On the political front, Peking's biggest propaganda advantage is its agreement with Britain on the return of Hong Kong to Chinese control in 1997. China has held up the agreement as an example of how reasonable it can be in negotiations with Taiwan's Kuomintang (Nationalist Party) government. But China's leaders also have pointedly refused to renounce the potential use of force to achieve its objective of reunification.

Taiwan's official response has been to reaffirm its position with greater determination, although there has been some unraveling at the edges of its prohibition of contacts with the mainland.

``Our fundamental stand has not changed. We will not negotiate with them, we will not make direct contact with them, and we will not compromise our stand,'' said Chang King-Yuh, director general of the Government Information Office and the official spokesman for the Nationalist government, in an interview.

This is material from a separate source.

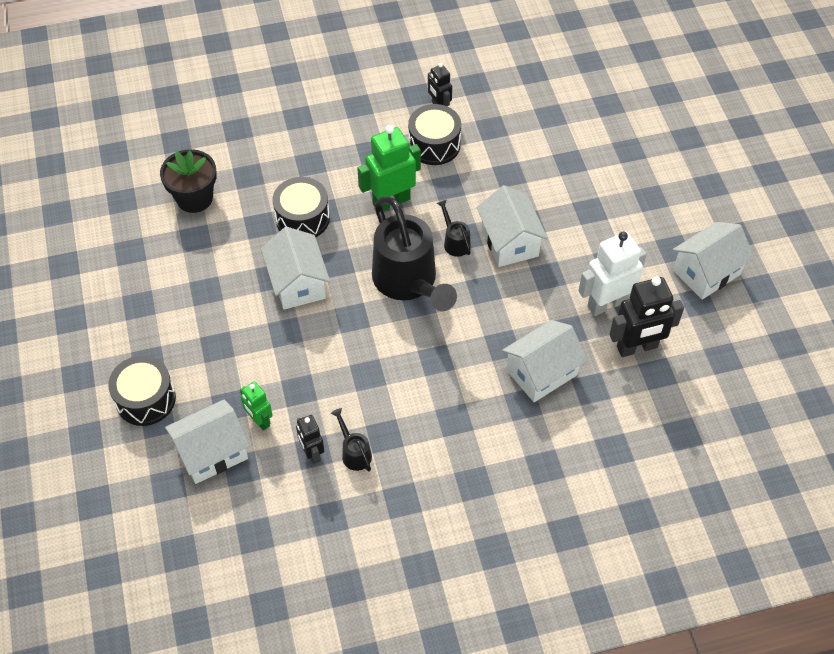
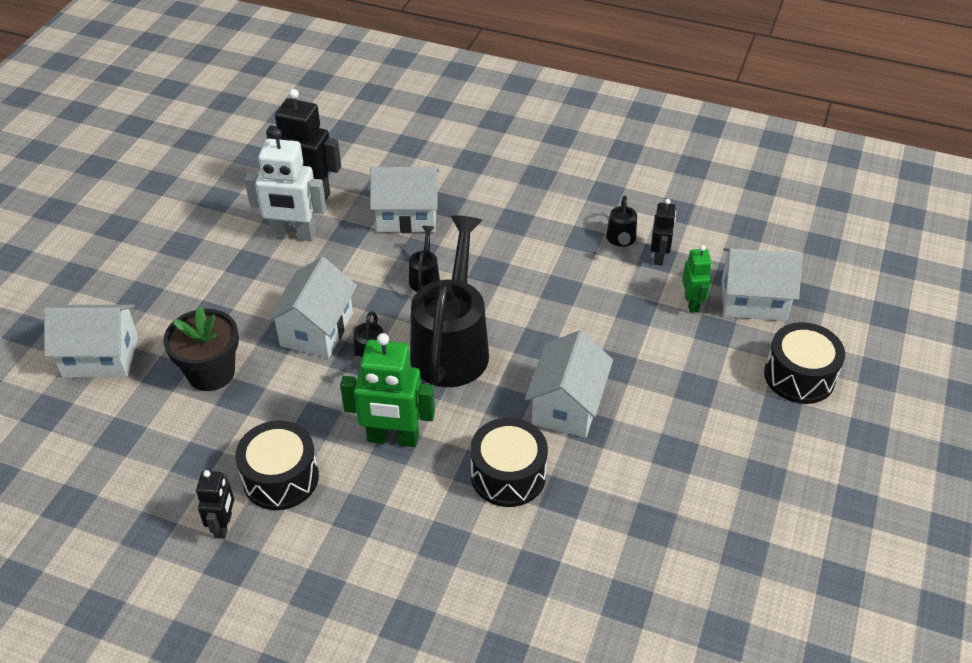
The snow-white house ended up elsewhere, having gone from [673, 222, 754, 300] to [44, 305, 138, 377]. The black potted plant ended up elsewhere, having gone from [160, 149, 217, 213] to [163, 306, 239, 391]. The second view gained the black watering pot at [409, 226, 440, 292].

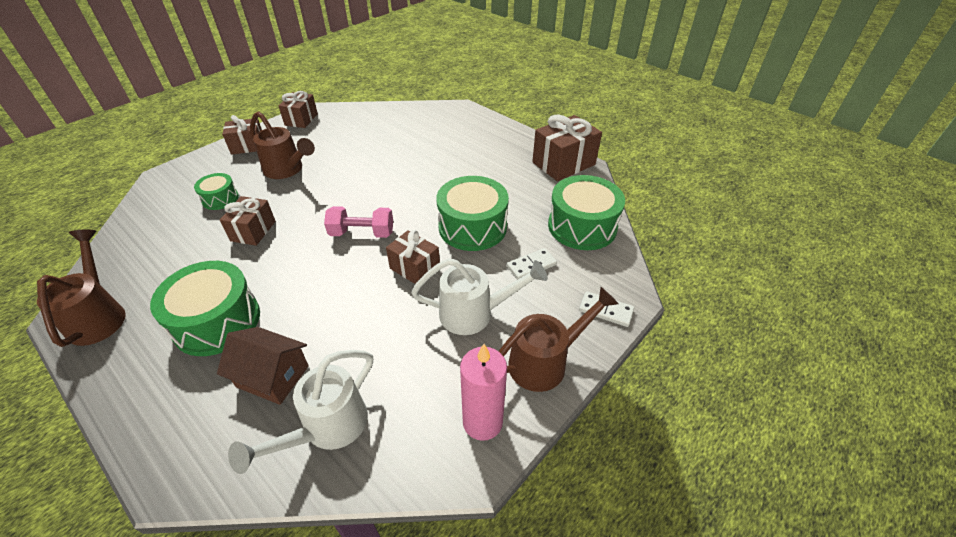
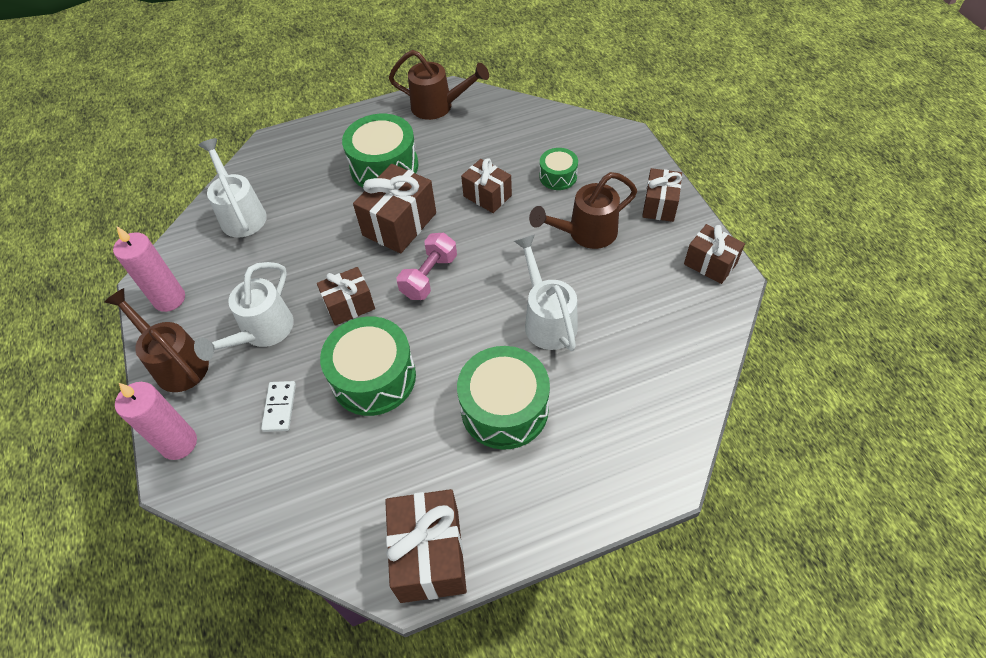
The russet watering pot at [498, 287, 619, 392] ended up facing another way, 135 degrees clockwise from before. Where the snow-white domino tile stood at [579, 292, 634, 327], the pink wax candle came to stand at [115, 382, 197, 460]. The second view gained the russet gift at [353, 164, 436, 254]. The green drum ended up elsewhere, having gone from [548, 175, 625, 250] to [457, 346, 550, 450]. The second view gained the snow-white watering pot at [514, 235, 578, 351]. The second view lost the russet house at [217, 327, 309, 405].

The moral and political absolutes behind the Kuomin- tang's position are those championed by the late Chiang Kai-shek, determined anticommunist and the Nationalist military leader who set up the government here after being driven from the mainland in 1949. These absolutes rest on the assumption that it is impossible to talk with the Communist leaders on an equal footing, since they preside over a totalitarian state, and on the suspicion that Chinese Communist behavior is neither predictable nor trustworthy.

A related reason for the stalemate is that the governments in both Taipei and Peking share the ideal of a cohesive Chinese society under unified political rule. While many observers argue that this ideal is based on a historical myth, both the Nationalists and the Communists are openly committed to it.

Recently, however, some people have openly advocated talks with the Communists, saying that the impasse on unification could lead to hostilities. Some opposition politicians also support discussions. Such views fall short of endorsing Peking's call for negotiations, but they could lead in that direction. The Kuomintang apparently is tolerating such views -- perhaps because the cost of suppressing them is too high.

As for the official view of how unification could come about, it has shifted away from predictions of the imminent collapse of communism and the return of the Kuomintang to its former capital in Nanjing (Nanking) to the possibility that the mainland will gradually evolve a political and social system similar to Taiwan's.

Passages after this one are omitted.